While the lack of research funding has made it difficult to discern which treatments are best for particular eating disorders, the APA's new guidelines will still be helpful for clinicians who “are not real familiar with the kinds of things that you see as complications in patients with eating disorders,” said Dr. Powers, who was a member of the APA work group on eating disorders that wrote the guidelines.

For providers to make the best judgment of the level of care and specific type of treatment that a patient needs, the APA guidelines stress the assessment of physical complications and laboratory tests that may be relevant in patients with anorexia nervosa or bulimia nervosa (Am. J. Psychiatry 2006;163[suppl.]:1–54). For different organ systems, the guidelines list symptoms and signs to look for and particular laboratory tests that may help to diagnose the problem.

“Almost everyone seeing patients with eating disorders should at least know the symptoms and then be able to choose how they're going to work with those particular problems–either by themselves, or [by] consult with a primary care doctor or a specialist,” Dr. Powers advised.

Bulimia nervosa patients may have many of the same symptoms as anorexia nervosa patients because they have a past history of anorexia.

According to the guidelines, basic laboratory tests for bulimia and anorexia patients should include urinalysis for ketones and blood tests for electrolytes, urea nitrogen, creatinine, thyroid-stimulating hormone, a complete blood count, liver enzymes, and erythrocyte sedimentation rate.

Other tests may be necessary in certain circumstances, such as dual-energy x-ray absorptiometry in anorexic patients who haven't had a menstrual period for more than 6 months, Dr. Powers said. At her center, clinicians also routinely order an electrocardiogram, a 24-hour urine creatinine clearance test, and a test for level of complement 3, which is an immune system protein that often drops to low levels early in anorexic patients.

It also may be easier to make a case for insurance coverage with reviewers if you have baseline values for laboratory tests, she noted.

The guidelines recommend placing patients at different levels of care (outpatient, intensive outpatient, partial hospitalization, residential treatment center, inpatient hospitalization) according to categories that are used to assess the severity of their illness, even though there is little evidence to substantiate such placements.

The independent, nonprofit health services research agency ECRI (formerly the Emergency Care Research Institute) conducted a meta-analysis of 48 unique randomized clinical trials on bulimia nervosa.

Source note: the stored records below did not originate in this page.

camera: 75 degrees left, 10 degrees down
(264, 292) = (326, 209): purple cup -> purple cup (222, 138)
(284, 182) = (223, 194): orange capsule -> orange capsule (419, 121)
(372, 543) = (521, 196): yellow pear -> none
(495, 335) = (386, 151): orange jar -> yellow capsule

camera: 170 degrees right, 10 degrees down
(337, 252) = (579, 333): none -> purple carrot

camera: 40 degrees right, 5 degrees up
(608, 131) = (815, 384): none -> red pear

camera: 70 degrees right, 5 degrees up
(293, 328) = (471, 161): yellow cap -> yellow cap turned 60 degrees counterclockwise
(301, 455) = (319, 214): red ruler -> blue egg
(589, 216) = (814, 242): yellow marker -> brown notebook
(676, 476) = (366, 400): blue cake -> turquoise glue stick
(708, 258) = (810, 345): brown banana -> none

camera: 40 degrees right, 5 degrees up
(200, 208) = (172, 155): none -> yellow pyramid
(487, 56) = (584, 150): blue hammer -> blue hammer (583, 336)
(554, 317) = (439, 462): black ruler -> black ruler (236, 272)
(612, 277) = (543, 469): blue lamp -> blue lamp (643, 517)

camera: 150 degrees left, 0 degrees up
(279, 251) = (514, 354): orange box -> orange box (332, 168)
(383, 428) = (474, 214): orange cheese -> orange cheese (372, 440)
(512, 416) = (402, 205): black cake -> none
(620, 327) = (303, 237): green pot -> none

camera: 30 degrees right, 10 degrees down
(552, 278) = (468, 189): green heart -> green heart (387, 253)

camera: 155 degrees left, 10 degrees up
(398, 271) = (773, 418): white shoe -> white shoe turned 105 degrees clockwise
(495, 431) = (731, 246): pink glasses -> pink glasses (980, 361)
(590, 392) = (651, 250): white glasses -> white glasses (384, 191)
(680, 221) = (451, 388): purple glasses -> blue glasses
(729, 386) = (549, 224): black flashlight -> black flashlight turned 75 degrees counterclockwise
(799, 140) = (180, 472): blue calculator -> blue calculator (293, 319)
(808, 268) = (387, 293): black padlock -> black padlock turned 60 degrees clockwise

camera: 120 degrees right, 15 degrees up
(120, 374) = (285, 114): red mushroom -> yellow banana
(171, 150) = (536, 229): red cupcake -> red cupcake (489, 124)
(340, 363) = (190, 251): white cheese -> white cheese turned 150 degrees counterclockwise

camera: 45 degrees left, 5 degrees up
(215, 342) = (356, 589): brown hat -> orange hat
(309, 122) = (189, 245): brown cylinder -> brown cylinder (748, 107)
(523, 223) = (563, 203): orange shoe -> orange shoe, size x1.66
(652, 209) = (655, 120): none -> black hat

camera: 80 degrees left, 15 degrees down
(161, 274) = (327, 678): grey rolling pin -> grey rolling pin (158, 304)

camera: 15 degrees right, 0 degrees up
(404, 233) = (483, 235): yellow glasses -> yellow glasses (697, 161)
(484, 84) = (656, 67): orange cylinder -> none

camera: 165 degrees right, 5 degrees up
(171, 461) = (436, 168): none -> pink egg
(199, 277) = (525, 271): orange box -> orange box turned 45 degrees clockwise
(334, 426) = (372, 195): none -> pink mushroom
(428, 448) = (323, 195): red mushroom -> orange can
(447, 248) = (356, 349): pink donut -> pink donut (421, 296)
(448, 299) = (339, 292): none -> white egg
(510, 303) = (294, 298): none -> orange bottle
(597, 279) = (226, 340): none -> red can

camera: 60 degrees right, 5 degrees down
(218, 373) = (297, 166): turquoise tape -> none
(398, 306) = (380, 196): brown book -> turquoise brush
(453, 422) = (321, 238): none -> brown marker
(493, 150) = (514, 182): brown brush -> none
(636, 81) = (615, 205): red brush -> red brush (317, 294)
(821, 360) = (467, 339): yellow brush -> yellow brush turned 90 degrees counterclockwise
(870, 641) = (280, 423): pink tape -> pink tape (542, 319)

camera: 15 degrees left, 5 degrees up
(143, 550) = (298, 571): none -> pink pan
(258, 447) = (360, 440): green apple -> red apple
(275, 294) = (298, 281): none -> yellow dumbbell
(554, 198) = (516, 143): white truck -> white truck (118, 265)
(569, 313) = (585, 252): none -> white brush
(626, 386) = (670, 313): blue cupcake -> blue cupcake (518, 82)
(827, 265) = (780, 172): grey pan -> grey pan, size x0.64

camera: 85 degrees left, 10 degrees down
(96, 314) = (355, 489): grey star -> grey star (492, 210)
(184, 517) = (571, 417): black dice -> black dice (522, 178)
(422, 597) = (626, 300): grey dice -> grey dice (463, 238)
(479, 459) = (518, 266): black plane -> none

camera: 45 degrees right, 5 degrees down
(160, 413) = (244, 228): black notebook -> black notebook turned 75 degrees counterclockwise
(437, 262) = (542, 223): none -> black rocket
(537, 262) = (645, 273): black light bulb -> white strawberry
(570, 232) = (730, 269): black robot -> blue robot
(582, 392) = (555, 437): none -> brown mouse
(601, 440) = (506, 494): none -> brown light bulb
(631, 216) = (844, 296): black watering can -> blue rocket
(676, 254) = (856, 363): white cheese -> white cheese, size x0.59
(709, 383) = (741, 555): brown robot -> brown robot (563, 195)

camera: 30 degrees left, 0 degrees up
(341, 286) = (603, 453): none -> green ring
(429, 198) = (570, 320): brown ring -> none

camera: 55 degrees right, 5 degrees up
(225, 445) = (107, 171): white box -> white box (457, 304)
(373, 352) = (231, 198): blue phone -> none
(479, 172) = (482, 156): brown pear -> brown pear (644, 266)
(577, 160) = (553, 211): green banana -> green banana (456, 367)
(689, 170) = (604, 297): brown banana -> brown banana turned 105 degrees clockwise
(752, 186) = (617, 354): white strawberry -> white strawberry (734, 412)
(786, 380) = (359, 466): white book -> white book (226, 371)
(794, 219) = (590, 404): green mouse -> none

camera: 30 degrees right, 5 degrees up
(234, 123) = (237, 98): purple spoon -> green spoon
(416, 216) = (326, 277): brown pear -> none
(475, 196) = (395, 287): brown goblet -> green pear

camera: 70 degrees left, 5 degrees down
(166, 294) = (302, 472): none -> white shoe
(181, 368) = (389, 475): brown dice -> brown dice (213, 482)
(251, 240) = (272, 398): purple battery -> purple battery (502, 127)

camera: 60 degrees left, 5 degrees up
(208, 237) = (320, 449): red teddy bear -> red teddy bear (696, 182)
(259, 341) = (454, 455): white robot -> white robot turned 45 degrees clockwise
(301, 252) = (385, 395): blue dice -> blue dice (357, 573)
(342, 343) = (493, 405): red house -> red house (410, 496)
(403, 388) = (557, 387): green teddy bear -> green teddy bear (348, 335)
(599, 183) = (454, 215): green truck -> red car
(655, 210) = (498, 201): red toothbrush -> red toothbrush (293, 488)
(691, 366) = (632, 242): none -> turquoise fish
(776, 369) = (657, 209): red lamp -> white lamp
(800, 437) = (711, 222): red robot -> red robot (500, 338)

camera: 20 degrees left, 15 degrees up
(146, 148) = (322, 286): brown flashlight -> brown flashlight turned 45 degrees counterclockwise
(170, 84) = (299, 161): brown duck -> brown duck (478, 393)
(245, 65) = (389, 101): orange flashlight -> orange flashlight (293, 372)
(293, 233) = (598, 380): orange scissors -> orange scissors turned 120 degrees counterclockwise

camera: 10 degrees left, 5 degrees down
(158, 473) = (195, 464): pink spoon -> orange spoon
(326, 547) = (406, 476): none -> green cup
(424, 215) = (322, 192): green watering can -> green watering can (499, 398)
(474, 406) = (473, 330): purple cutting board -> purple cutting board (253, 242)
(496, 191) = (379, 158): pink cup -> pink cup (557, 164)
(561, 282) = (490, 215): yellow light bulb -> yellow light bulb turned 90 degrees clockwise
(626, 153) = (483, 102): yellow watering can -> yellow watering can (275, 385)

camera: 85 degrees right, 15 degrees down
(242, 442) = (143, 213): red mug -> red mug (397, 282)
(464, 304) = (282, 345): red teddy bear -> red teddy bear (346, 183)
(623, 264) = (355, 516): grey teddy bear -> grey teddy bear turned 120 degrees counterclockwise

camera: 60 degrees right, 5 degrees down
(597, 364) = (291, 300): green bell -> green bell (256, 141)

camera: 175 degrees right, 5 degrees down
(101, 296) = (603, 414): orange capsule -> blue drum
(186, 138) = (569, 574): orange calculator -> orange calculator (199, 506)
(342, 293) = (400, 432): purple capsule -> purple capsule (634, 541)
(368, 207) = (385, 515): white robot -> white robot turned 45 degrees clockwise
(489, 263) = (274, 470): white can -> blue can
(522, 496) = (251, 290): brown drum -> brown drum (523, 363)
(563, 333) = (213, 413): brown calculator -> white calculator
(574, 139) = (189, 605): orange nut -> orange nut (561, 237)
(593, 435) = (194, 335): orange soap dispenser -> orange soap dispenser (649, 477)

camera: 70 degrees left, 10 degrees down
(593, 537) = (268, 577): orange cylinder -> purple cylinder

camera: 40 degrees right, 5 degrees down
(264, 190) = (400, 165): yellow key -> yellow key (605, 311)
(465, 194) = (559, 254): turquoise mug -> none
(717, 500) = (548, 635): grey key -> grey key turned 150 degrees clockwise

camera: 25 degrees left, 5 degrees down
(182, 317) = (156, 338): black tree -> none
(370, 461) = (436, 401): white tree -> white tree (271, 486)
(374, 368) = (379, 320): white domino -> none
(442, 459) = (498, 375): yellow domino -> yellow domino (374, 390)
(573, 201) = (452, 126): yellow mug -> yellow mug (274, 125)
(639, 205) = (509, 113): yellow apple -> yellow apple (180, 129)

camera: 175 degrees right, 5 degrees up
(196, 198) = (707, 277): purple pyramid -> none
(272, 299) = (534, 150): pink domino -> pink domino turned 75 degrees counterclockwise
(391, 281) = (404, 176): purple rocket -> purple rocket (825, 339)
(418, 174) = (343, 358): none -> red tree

The report found weak to moderate evidence supporting the effectiveness of medications in reducing bingeing and purging behaviors, as well as anxiety and depression. Except for moderate evidence suggesting some benefit of cognitive-behavioral therapy (CBT) on purging, little data were available to support its effectiveness on bingeing and anxiety or depression.

Weak evidence suggests that CBT may be more effective than medications for purging behaviors, but no other distinction between the two interventions could be made.

 

 

Virtually no evidence exists to suggest that CBT is better than other forms of psychotherapy. There was no evidence on whether the interventions improved quality of life.

Fluoxetine is already Food and Drug Administration-approved at 60 mg per day for the treatment of bulimia nervosa, based on 6- to 18-week trials showing that it reduced binge eating, purging, and associated psychological features, even though the results were “pretty weak because of the high dropout rates,” said Dr. Russell Marx, medical director of the eating disorders program at the University Medical Center at Princeton (N.J.).

Dialectical behavior therapy has shown preliminary evidence of being effective for bulimia.

In binge eating disorder, short-term trials of selective serotonin reuptake inhibitors have reduced the severity of illness as well as eating, psychiatric, and weight symptoms, compared with placebo.